Charles I (November 19, 1600 – January 30, 1649) was King of England, Scotland and Ireland from March 27, 1625 until his execution in 1649. He famously engaged in a struggle for power with the Parliament of England.


  • Be your holiness persuaded that I am, and ever shall be, of such moderation as to keep aloof, as far as possible, from every undertaking which may testify any hatred towards the Roman Catholic religion.
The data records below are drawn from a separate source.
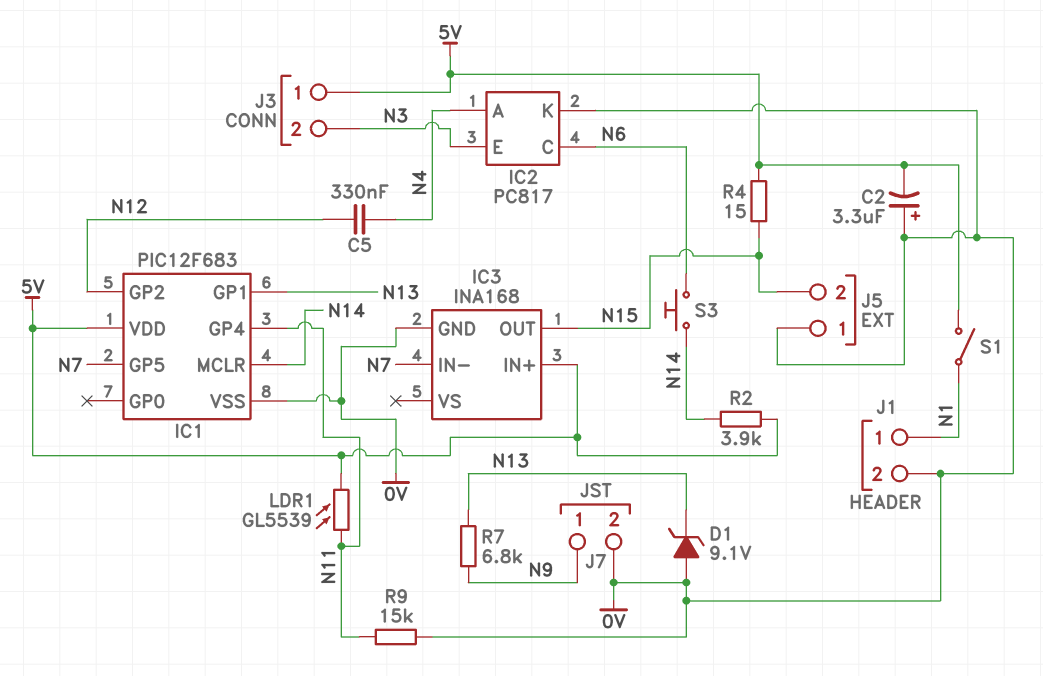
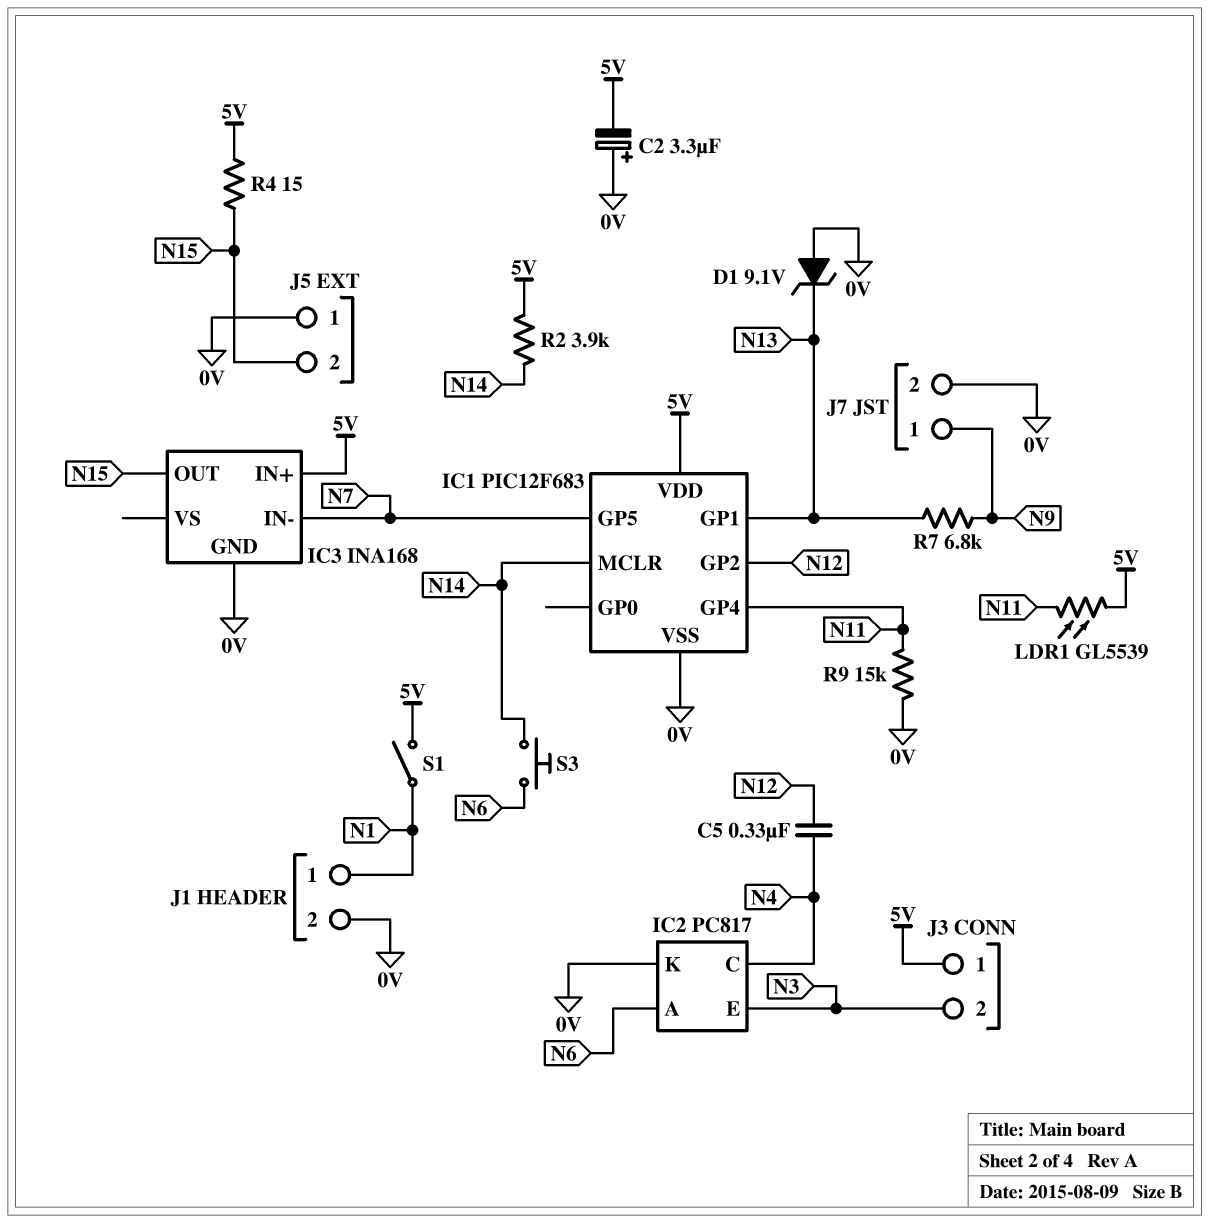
IC2 pin A: N4 -> N6
IC2 pin C: N6 -> N4

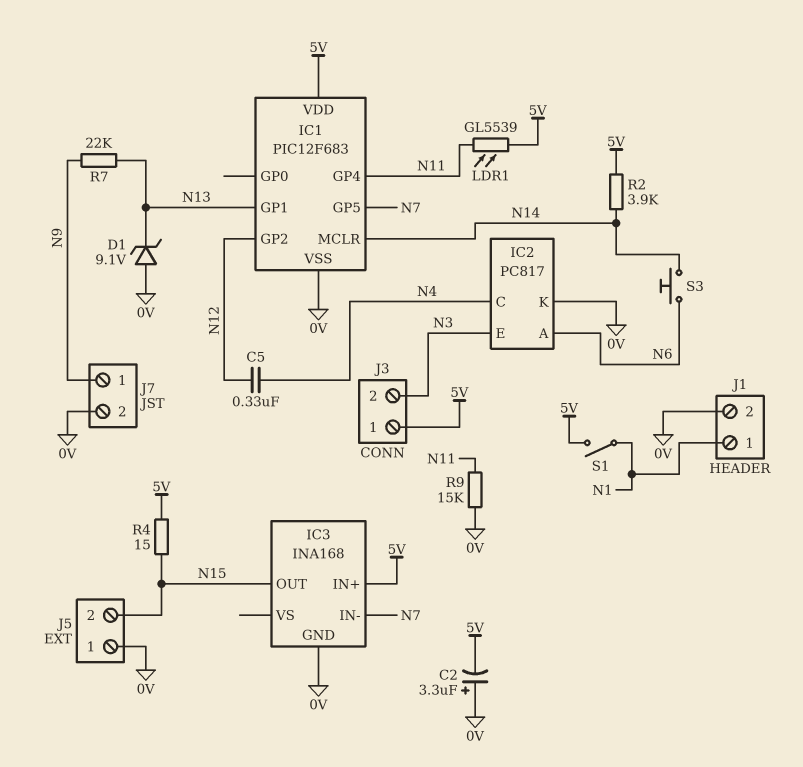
R7: 6.8k (N9, N13) -> 22k (N9, N13)

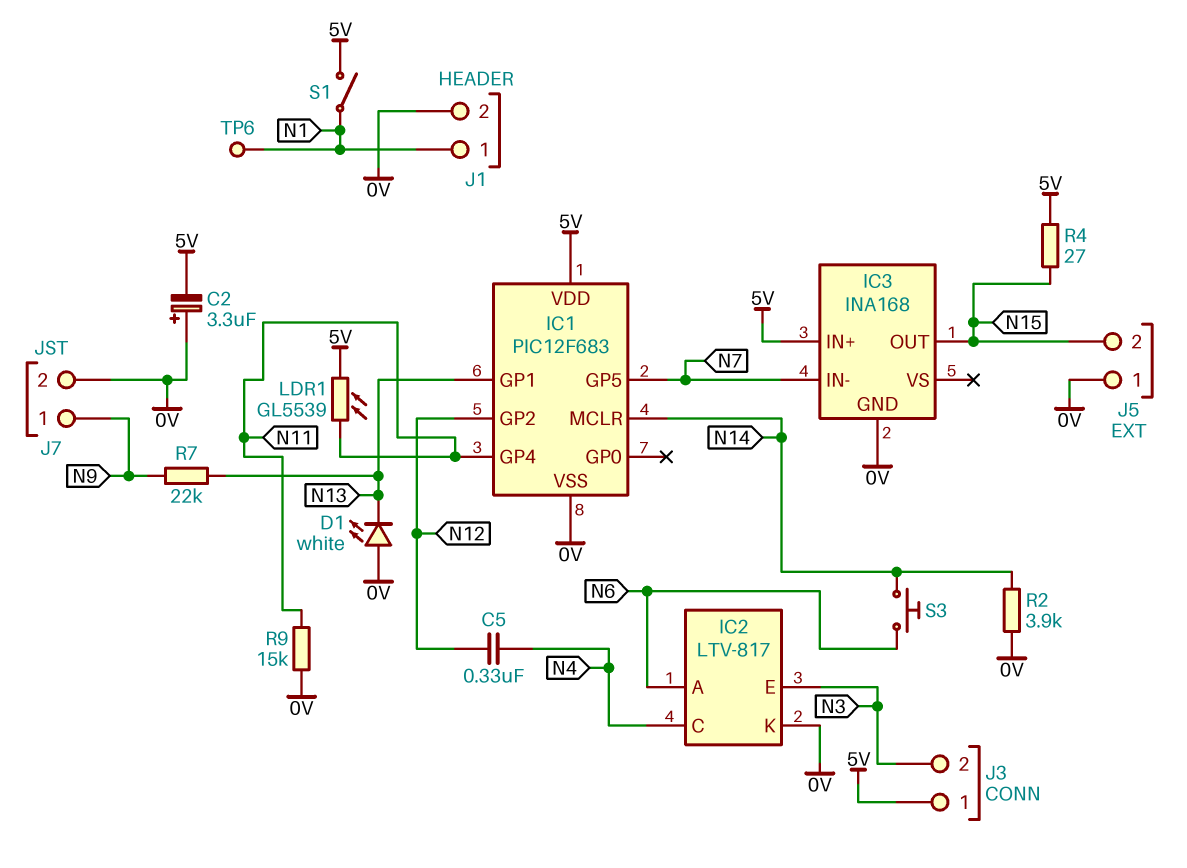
D1: zener 9.1V (A 0V, K N13) -> LED white (A 0V, K N13)
IC2: PC817 -> LTV-817
R2: 3.9k (5V, N14) -> 3.9k (0V, N14)
R4: 15 (5V, N15) -> 27 (5V, N15)
TP6: none -> test point (N1)

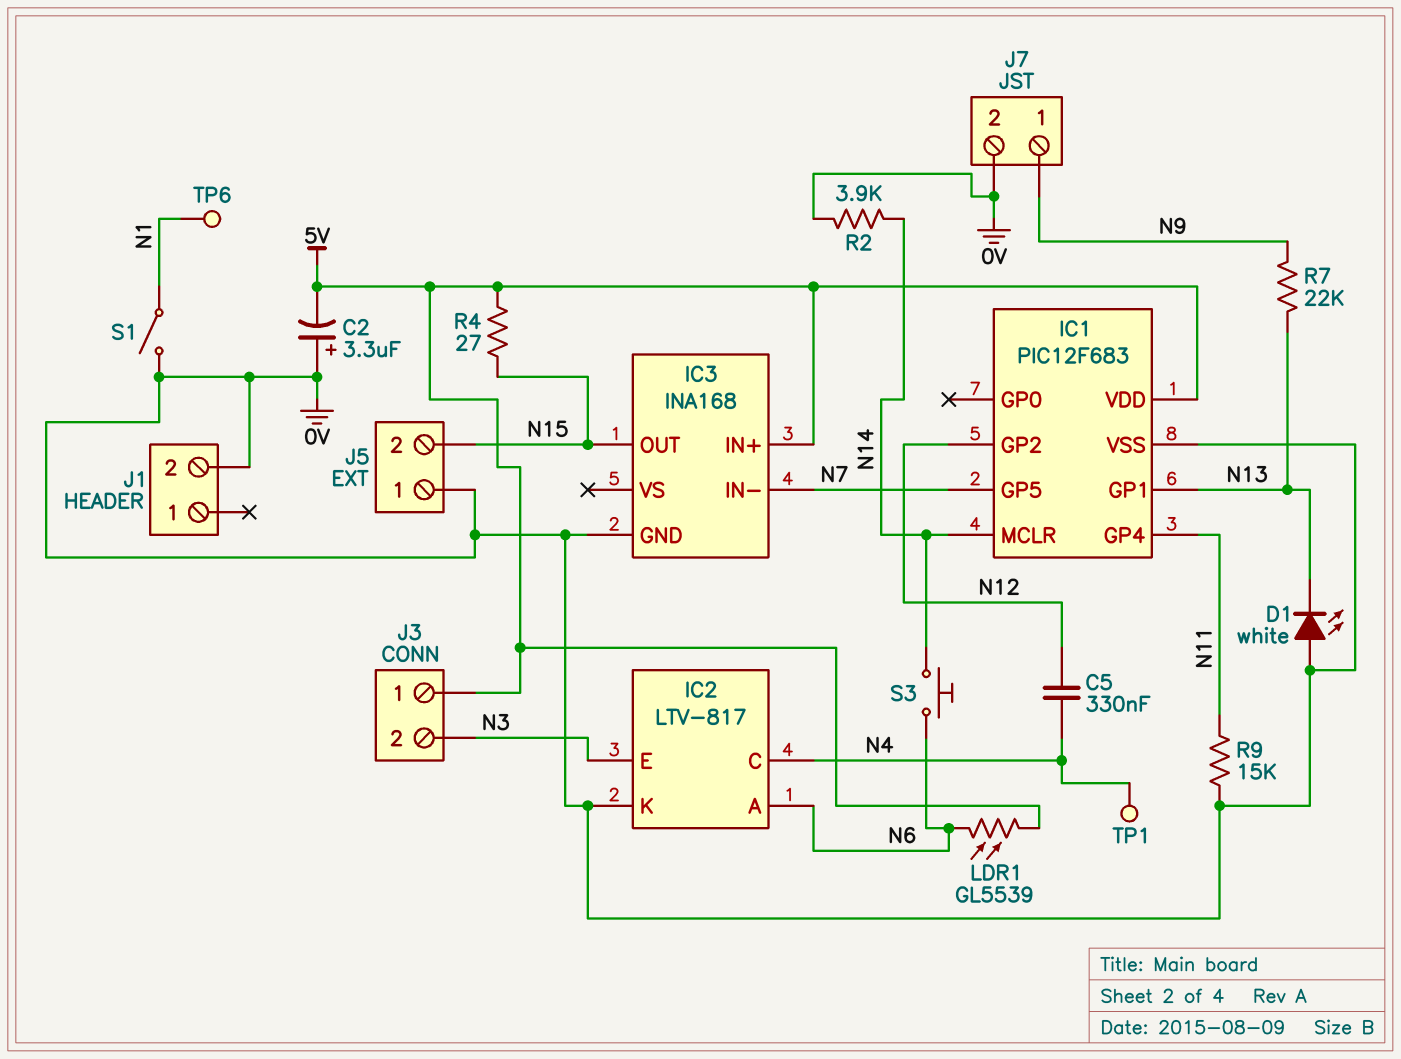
J1 pin 1: N1 -> none
LDR1: GL5539 (5V, N11) -> GL5539 (5V, N6)
S1: switch (5V, N1) -> switch (0V, N1)
TP1: none -> test point (N4)

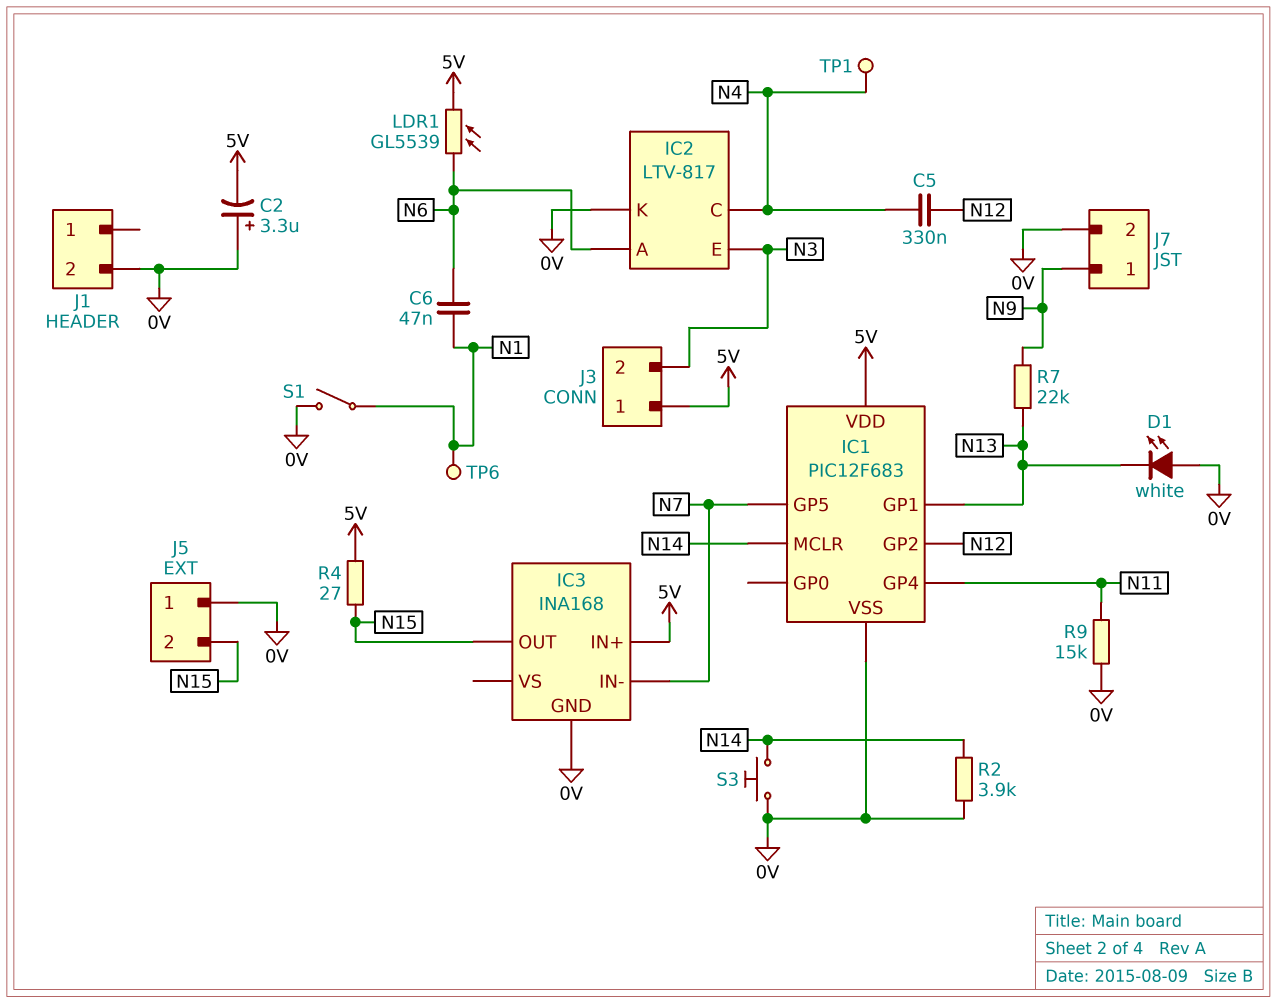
C6: none -> 47nF (N1, N6)
S3: button (N6, N14) -> button (0V, N14)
Nay, rather I will seize all opportunities, by a gentle and generous mode of conduct, to remove all sinister suspicions entirely; so that, as we all confess one undivided Trinity and one Christ crucified, we may be banded together unanimously into one faith.
    • Letter to Pope Gregory XV (20 April, 1623).
    • Sir Charles Petrie (ed.), The Letters...of King Charles I (1935), p. 16.
  • Princes are not bound to give an account of their Actions but to God alone.
    • Declaration on the dissolution of Parliament (10 March 1628)
  • Since I see all the birds are flown, I do expect from you that you will send them unto me as soon as they return hither. But, I assure you on the word of a king, I never did intend any force, but shall proceed against them in a legal and fair way, for I never meant any other.
    • Statement in the House of Commons after failing to arrest five members (4 January 1642), from the journal of Sir Simonds d'Ewes
  • I must tell you that the liberty and freedom [of the people] consists in having of Government, those laws by which their life and their goods may be most their own. It is not for having share in Government, Sir, that is nothing pertaining to them. A subject and a sovereign are clean different things. If I would have given way to an arbitrary way, for to have all laws changed according to the Power of the Sword, I needed not to have come here, and therefore I tell you...that I am the martyr of the people.
    • On the scaffold before his execution. (30 January, 1649).
  • I go from a corruptible to an incorruptible Crown, where no disturbance can be, no disturbance in the world.
    • Last words, said on the scaffold before his execution. (30 January, 1649).